XR makes these subjects more concrete. It helps prospects see volumes, uses, steps, interactions or operational benefits. It can transform an abstract explanation into a visible experience.

This is not about being spectacular. It is about clarity.

When a buyer understands more quickly what they are looking at, they ask better questions. They project themselves more easily. They can share the idea more simply with their teams. And in a B2B sales cycle, that ability to circulate understanding is valuable.

2. It Reduces Uncertainty Before the Decision

One of XR’s strengths is its ability to reduce doubt.

In retail, this can mean visualizing a piece of furniture at home, virtually trying a product or comparing several configurations. Shopify4, for example, has indicated that merchants adding 3D content to their stores saw an average conversion lift of 94%. This figure should not be mechanically applied to every sector, but it illustrates a simple mechanism: the more a client can project themselves, the more confidently they buy.

The same reasoning applies to B2B.

A prospect who can virtually visit a future space, manipulate a prototype, explore a machine or simulate a business use case makes decisions with a clearer understanding of the expected result. XR does not replace the sales conversation, but it enriches it. It gives the client tangible elements to move forward.

In many sectors, the decision is not blocked by a lack of interest. It is blocked by uncertainty. XR can help reduce it.

3. It Transforms Sales Demonstrations

In a B2B marketing strategy, the demonstration is often a key moment. But it is also difficult to get right.

How do you present a machine that is too heavy to transport? How do you show a building that does not yet exist? How do you explain a production line, a training environment or a technical solution to several stakeholders? How do you capture attention at a trade show where every booth already promises innovation?

XR can create a demonstration that is more immersive, more compact and more memorable.

At a trade show, for example, a VR experience can allow a visitor to enter an industrial environment, discover a product at real scale or experience a use case in just a few minutes. In augmented reality, a brochure, a model or a booth can become interactive without requiring a heavy installation.

For sales teams, the value is twofold: they have a more engaging support, and they can better qualify the prospect’s interest. What the person explores, how long they spend in the experience, which features interest them or which scenarios they choose can all become useful signals for the next step in the journey.

XR does not only help attract attention. It can also help better understand intent.

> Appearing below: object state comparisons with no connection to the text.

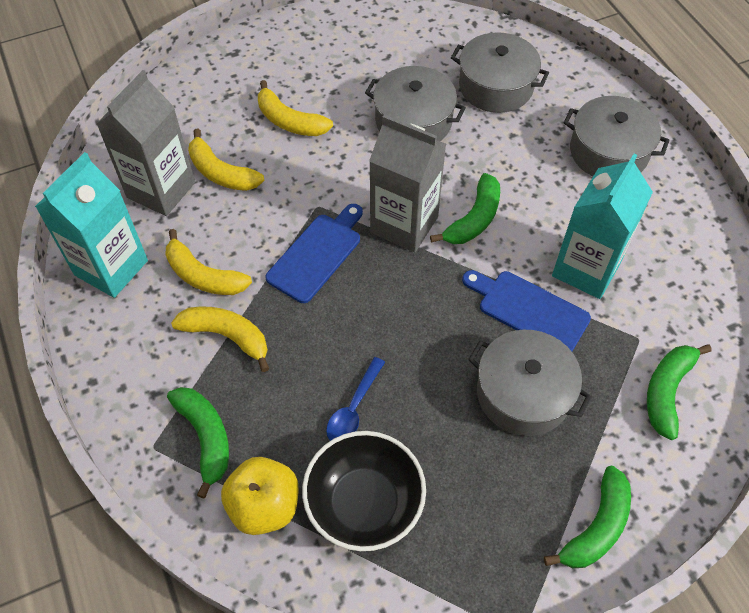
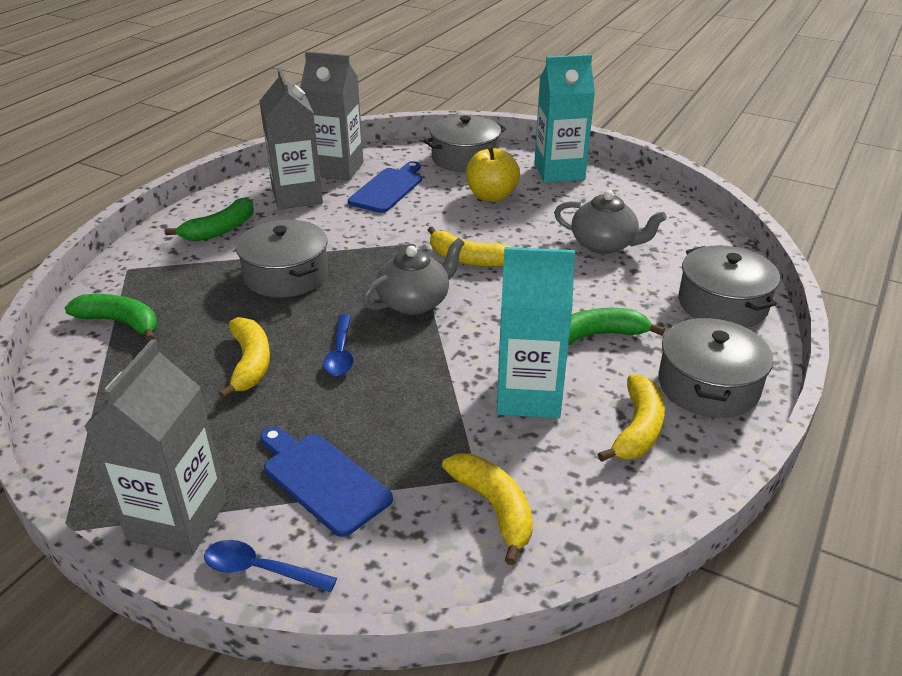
black bowl: 1 -> 0
blue spoon: 1 -> 2
green banana: 4 -> 3
grey carton: 2 -> 3
grey teapot: 0 -> 2

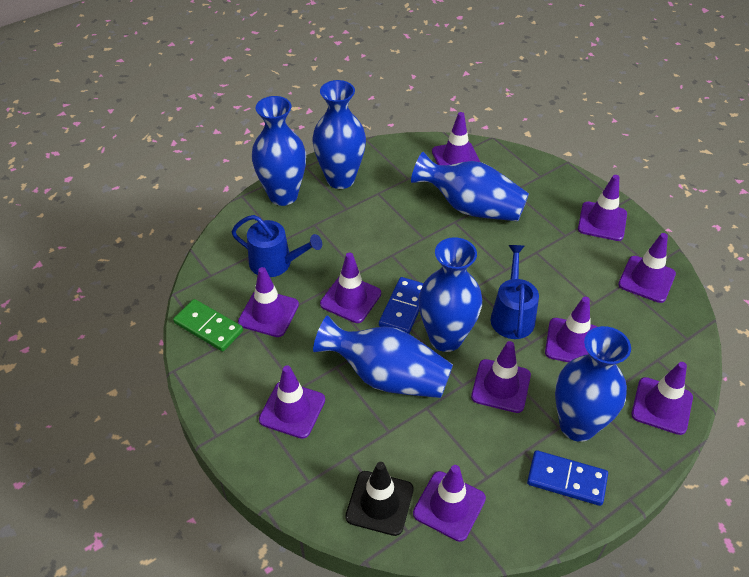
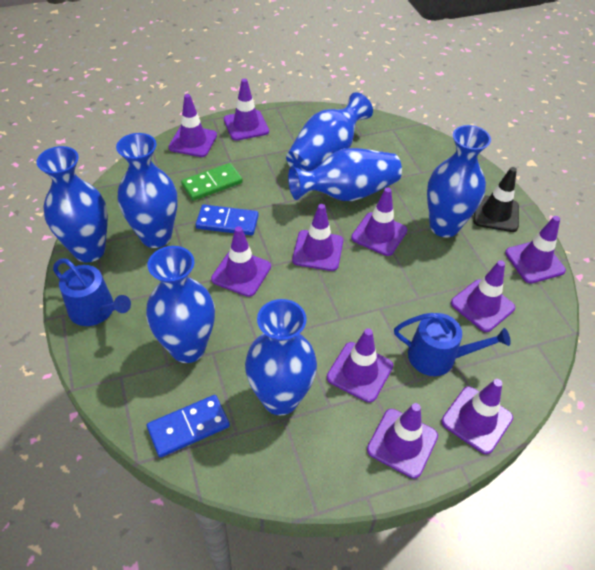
blue vase: 6 -> 7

4. It Creates More Memorable Brand Experiences

XR is also a lever for awareness and storytelling. Some campaigns have shown this very visibly.

Burger King, with its “Burn That Ad” campaign in Brazil, used augmented reality to allow users to scan competitors’ ads and virtually “burn” them through the brand’s app. According to WARC5, the activation generated one million app downloads in one month and a 54.6% increase in in-app sales.

This example is very B2C, but it shows something important: an immersive experience works when it is connected to a strong brand idea. Here, the technology was not treated as a gadget. It extended Burger King’s brand territory around flame, challenger energy and mobile activation.

This is a useful lesson for all brands, including B2B. A successful XR experience does not start with technology. It starts with intention: what do we want people to understand, feel or experience?

Concrete Use Cases for Brands

Retail and E-Commerce: Helping Clients Picture the Product

IKEA is one of the best-known examples with IKEA Place, an augmented reality app launched to allow users to visualize furniture in their own homes. IKEA6 indicated that the technology allowed a 98% accurate representation, particularly for proportions, textures, lighting and shadows.

The value is clear: the client no longer looks at a product on a white background. They can imagine it in their real space. This reduces the gap between desire and decision.

In beauty, virtual try-on answers the same need. A user can test a shade, a finish or a style without immediately having to purchase or visit a store. XR then becomes a projection tool, but also a reassurance tool.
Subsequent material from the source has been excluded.